That future may be a step closer: A new algorithm developed at the University of Chicago, drawing inspiration from a famous experiment in ancient Alexandria, could help quantum computers more efficiently simulate molecular systems with high accuracy.
The algorithm, designed by Prof. David Mazziotti and graduate student Irma Avdic, combines a random sampling method with physical constraints to decrease the number of measurements needed to simulate molecules.
The result is a “supercharged” method that brings current quantum computers closer to an advantage over classical computers while laying the groundwork for even better performance on future quantum computing architectures.
“Our algorithm can hopefully bring the potential benefits of predicting molecules with quantum computers closer to reality,” said Mazziotti, professor of chemistry and senior author on the study. The research was published in Physical Review Letters.
To better understand quantum systems, combine methods
Understanding a quantum system is extremely difficult. At its smallest levels, nature behaves differently than our classical world, and calculating the huge number of molecular energies and properties within these systems is currently impossible.

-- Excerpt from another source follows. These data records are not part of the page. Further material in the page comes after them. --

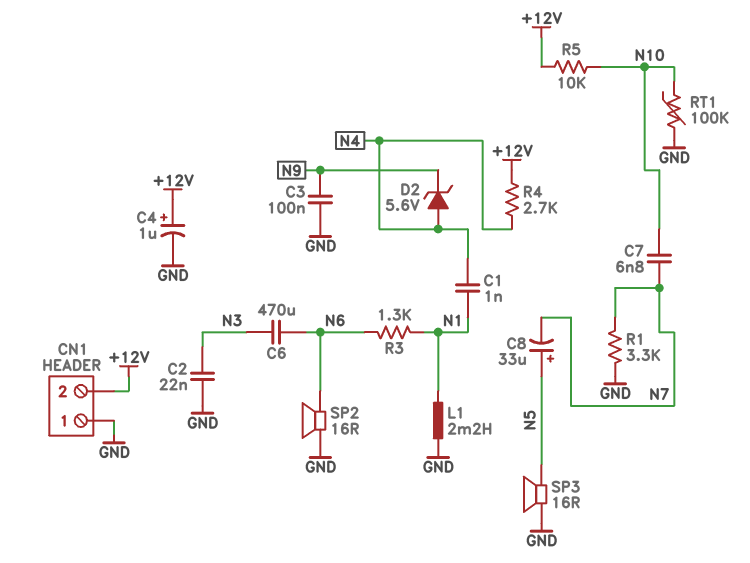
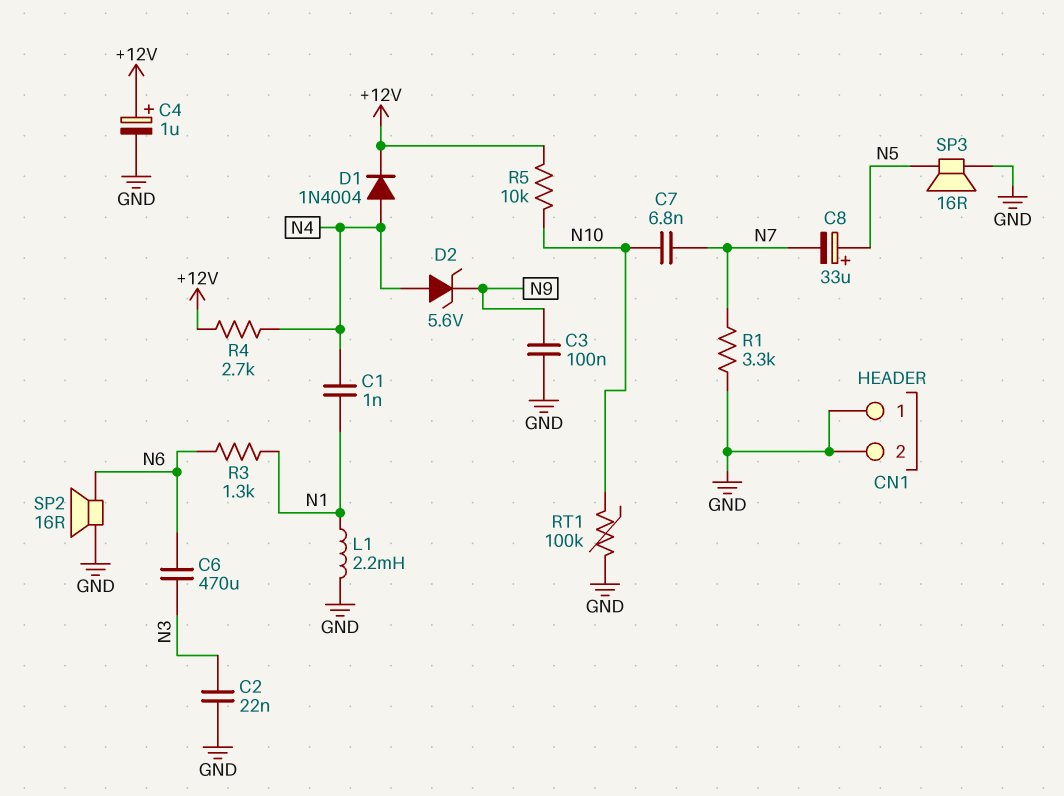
CN1 pin 2: +12V -> GND
D1: none -> diode 1N4004 (A N4, K +12V)

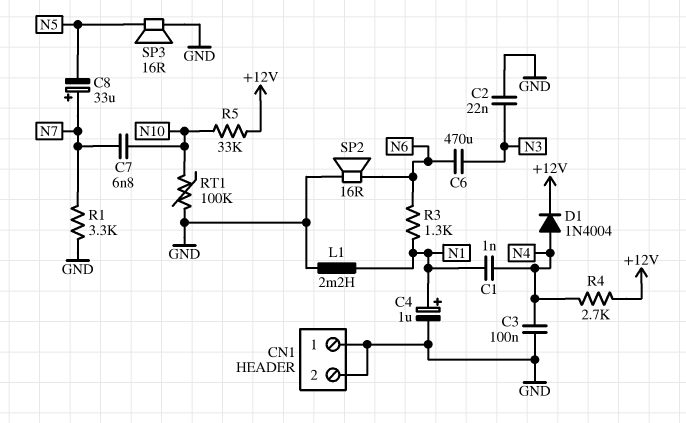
C3: 100nF (GND, N9) -> 100nF (GND, N4)
C4: 1uF (plus +12V, minus GND) -> 1uF (plus N1, minus GND)
C8: 33uF (plus N5, minus N7) -> 33uF (plus N7, minus N5)
D2: zener 5.6V (A N4, K N9) -> none
R5: 10k (+12V, N10) -> 33k (+12V, N10)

Classical computers use approximations to calculate the behavior of a system of more than two electrons, for example. But a quantum computer, powered by qubits that are inherently quantum themselves, has the potential to describe these sorts of systems with much more accuracy.
Still, quantum computing is in the early stages of development, and because of their quantum nature, these computers are inherently noisy, making it difficult to find the correct signal among the noise.
The new algorithm developed by Mazziotti and Avdic helps find that signal by improving a method called shadow tomography. A technique for characterizing quantum states, shadow tomography helps create an “image” of a quantum state by randomly sampling different possibilities of those states. Those possibilities — essentially “shadows” of the quantum world projected onto the classical world — ultimately provide scientists with enough information to reconstruct the actual quantum state.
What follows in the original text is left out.